Anti-war protesters and city agree on NATO march route
Protest leader Andy Thayer speaks last week before a hearing on protesters' efforts to change their plans for a march during the NATO summit in May. (Nancy Stone, Chicago Tribune / April 4, 2012)
The city today granted a parade permit to the Coalition Against NATO/G8 War and Poverty Agenda that will begin at the city's preferred location --outside the Loop -- but will venture into the busy State Street corridor before heading south to McCormick Place convention center where world leaders will hold their meetings.
Protest organizer Andy Thayer said his group was satisfied with the alternate route for that Sunday, May 20, and would accept the permit so they could begin to publicize the specifics of the event.
However, the city rejected Thayer’s demand that Chicago officials back them up if the U.S. Secret Service tried to curtail the route to keep protesters out of "sight and sound" range of McCormick Place for security reasons. In a letter granting the permit, a city official wrote “such perimeters are not something as to which the city could or would seek to influence the Secret Service.”
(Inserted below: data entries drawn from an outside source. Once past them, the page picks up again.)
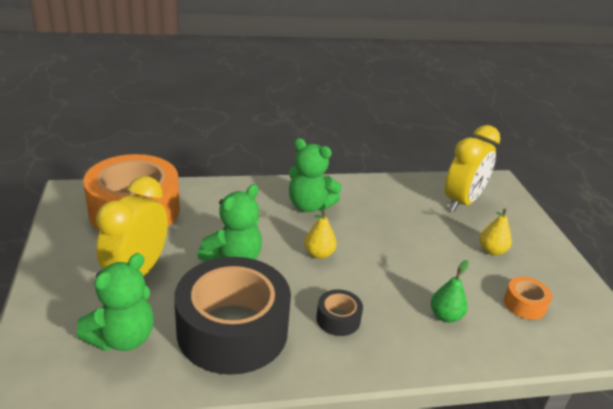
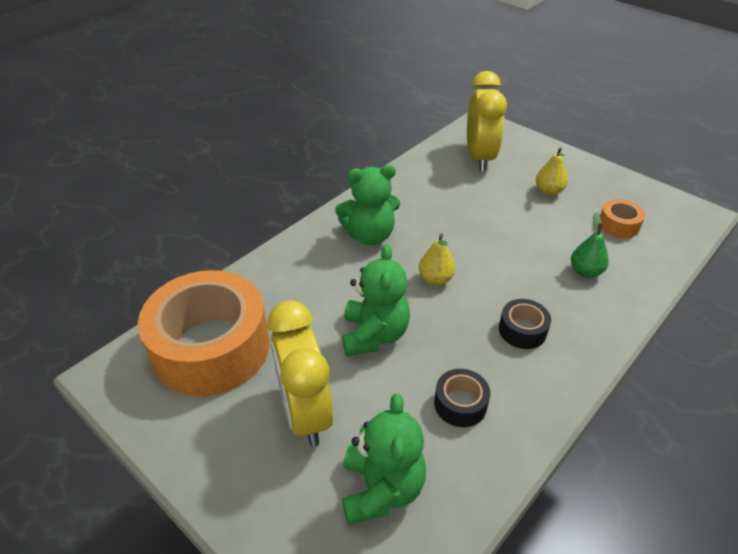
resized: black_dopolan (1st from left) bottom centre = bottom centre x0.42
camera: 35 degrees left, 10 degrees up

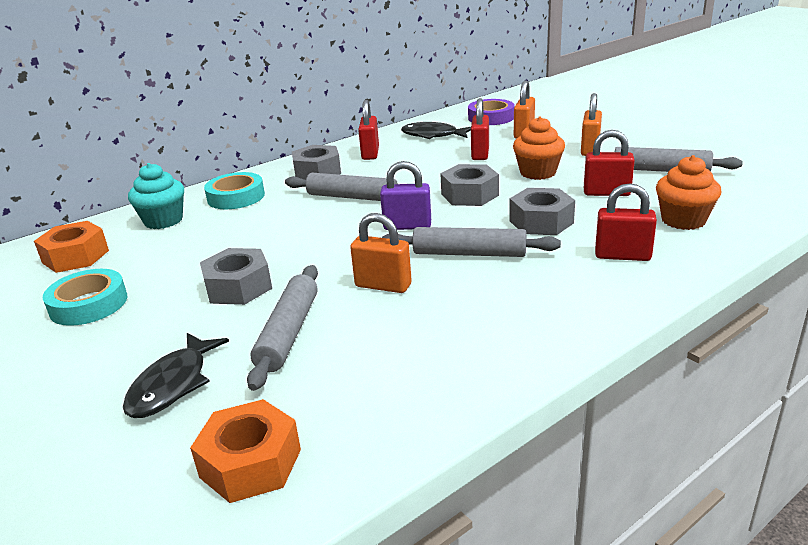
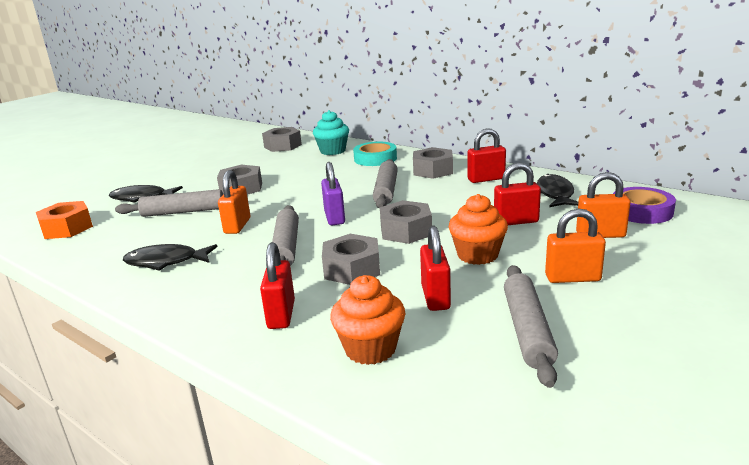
removed: turquoise_dopolan (1st from left) middle left
added: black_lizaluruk (2nd from left) middle left
recoloured: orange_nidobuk (1st from left) middle left to grey_nidobuk (2nd from left) top centre
camera: 75 degrees right, 5 degrees down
City officials could not be immediately reached for comment.
The protest group wanted to start at Daley Plaza, but city officials said a large demonstration in the narrower and more crowded streets of the Loop would pose an unacceptable public safety risk at a time when about 50 foreign delegations are likely to be moving through downtown in heavily guarded motorcades.
City lawyers argued last week that demonstrators have a right to march but not a right to cause gridlock in the city.
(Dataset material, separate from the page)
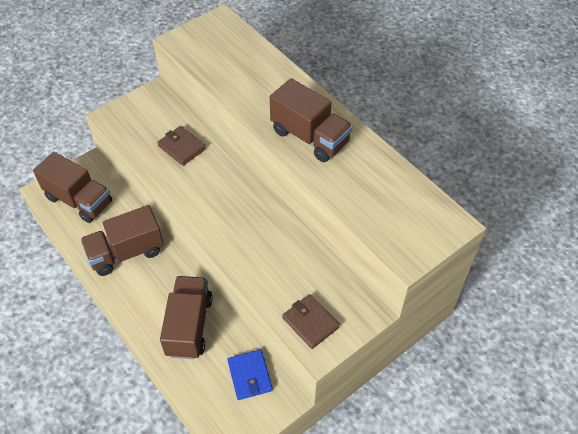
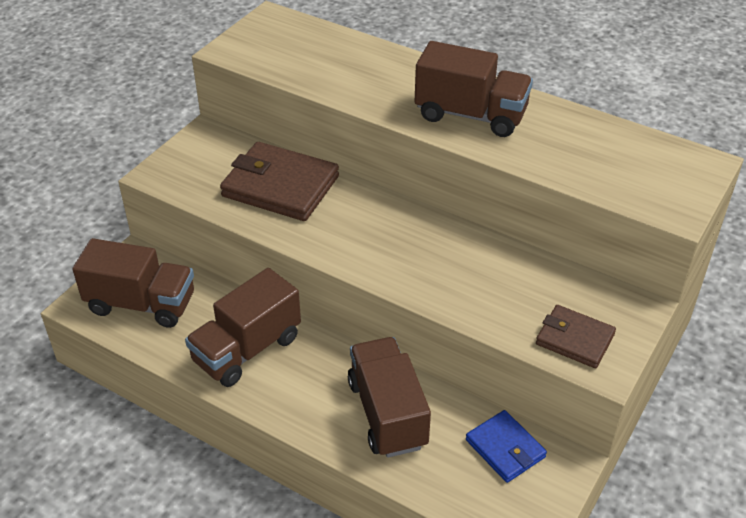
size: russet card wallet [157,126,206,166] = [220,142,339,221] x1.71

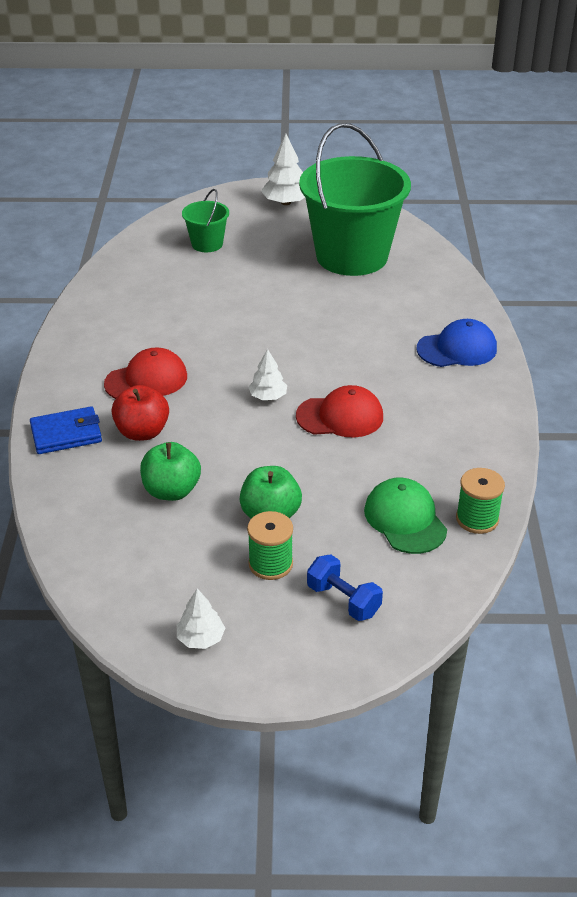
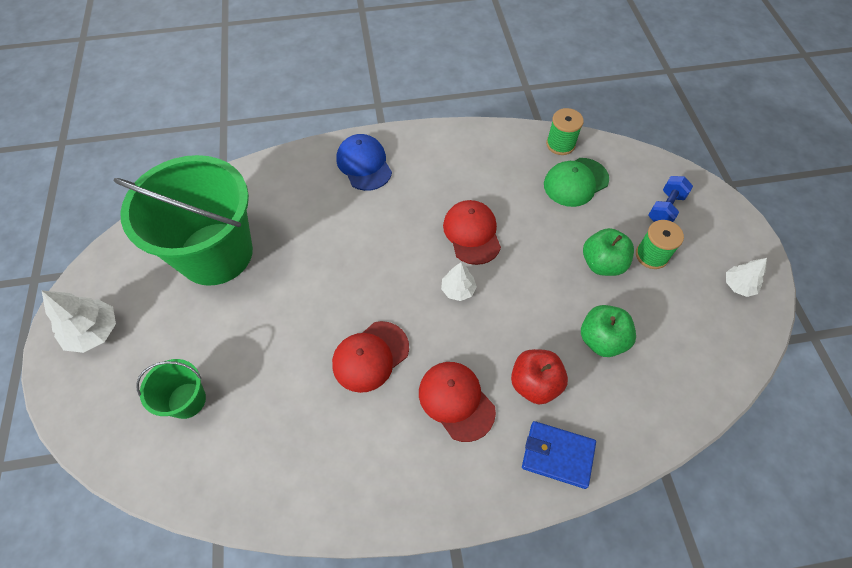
appeared: crimson cap [332,321,409,393]
spun: royal blue card wallet [30,406,102,454] = [522,421,596,489] 45 degrees counterclockwise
Protesters argued that the city has been inconsistent and disingenuous with its treatment of their permit application. The Department of Transportation had approved a permit for an identical march the day before, May 19, when that was going to be the first day of the G-8 summit. But after President Barack Obama moved G-8 to Camp David, Thayer filed a new application to move the march back one day.
City officials defended the route change by saying that NATO would draw more delegations -- and more traffic congestion -- than G-8.